X_train = np.array([data_train[i : i + seq_len, :] for i in range(data_train.shape[0] - seq_len)])
y_train = np.array([data_train[i + seq_len, 0] for i in range(data_train.shape[0] - seq_len)])
X_test = np.array([data_test[i : i + seq_len, :] for i in range(data_test.shape[0] - seq_len)])
y_test = np.array([data_test[i + seq_len, 0] for i in range(data_test.shape[0] - seq_len)])
print(X_train.shape, y_train.shape, X_test.shape, y_test.shape)
#为(33007,5,501)(33007,)(8249,5,501)(8249,)
X = Input(shape=[X_train.shape[1], X_train.shape[2],]) #其中第一项为5,第二项为501,第三个','则是全部数据量
h = LSTM(hidden_size, activation='relu')(X)
Y = Dense(output_dim, activation='sigmoid')(h)
- LSTM模型训练
model = Model(X, Y)
model.compile(loss='mean_squared_error', optimizer='adam')
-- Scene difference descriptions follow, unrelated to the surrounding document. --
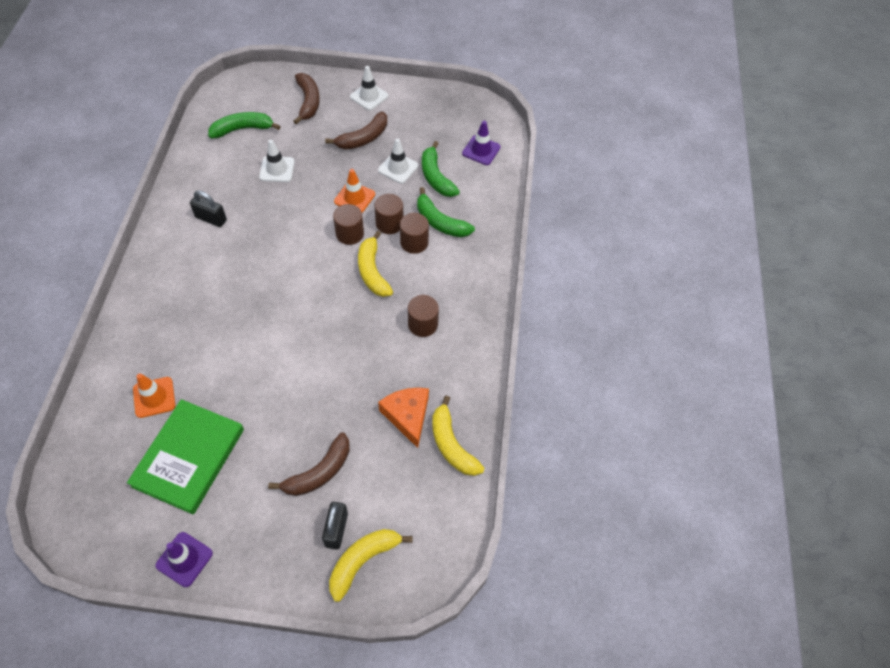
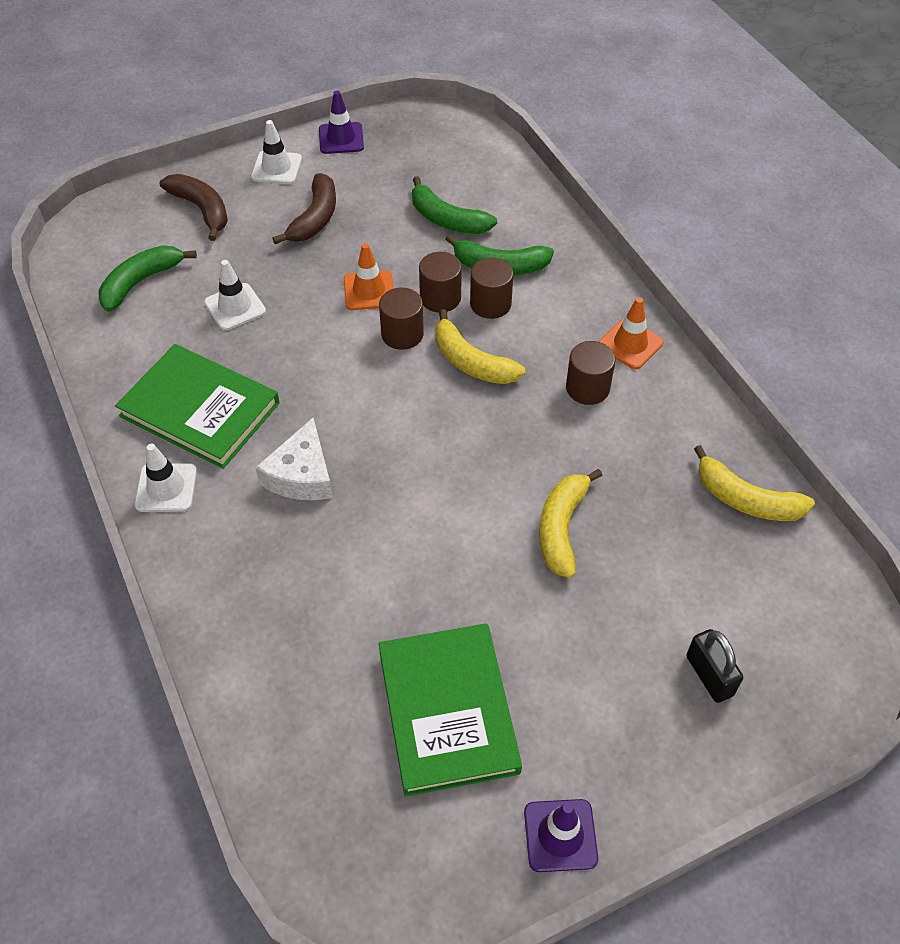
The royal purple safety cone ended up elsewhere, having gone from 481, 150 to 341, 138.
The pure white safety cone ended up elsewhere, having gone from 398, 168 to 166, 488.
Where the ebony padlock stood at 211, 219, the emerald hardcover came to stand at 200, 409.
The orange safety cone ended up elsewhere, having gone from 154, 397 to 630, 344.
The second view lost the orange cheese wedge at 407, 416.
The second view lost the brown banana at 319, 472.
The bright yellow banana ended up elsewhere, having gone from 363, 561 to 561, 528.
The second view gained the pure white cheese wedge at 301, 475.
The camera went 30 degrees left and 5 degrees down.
model.fit(X_train, y_train, epochs=epochs, batch_size=batch_size, shuffle=False)
y_pred = model.predict(X_test)
print('MSE Train:', model.evaluate(X_train, y_train, batch_size=batch_size))
print('MSE Test:', model.evaluate(X_test, y_test, batch_size=batch_size))
plt.plot(y_test, label='test')
plt.plot(y_pred, label='pred')
plt.legend()
plt.show()
最后结果并不是最好,loss变大了,说明特征多并不是最好,会引入噪音。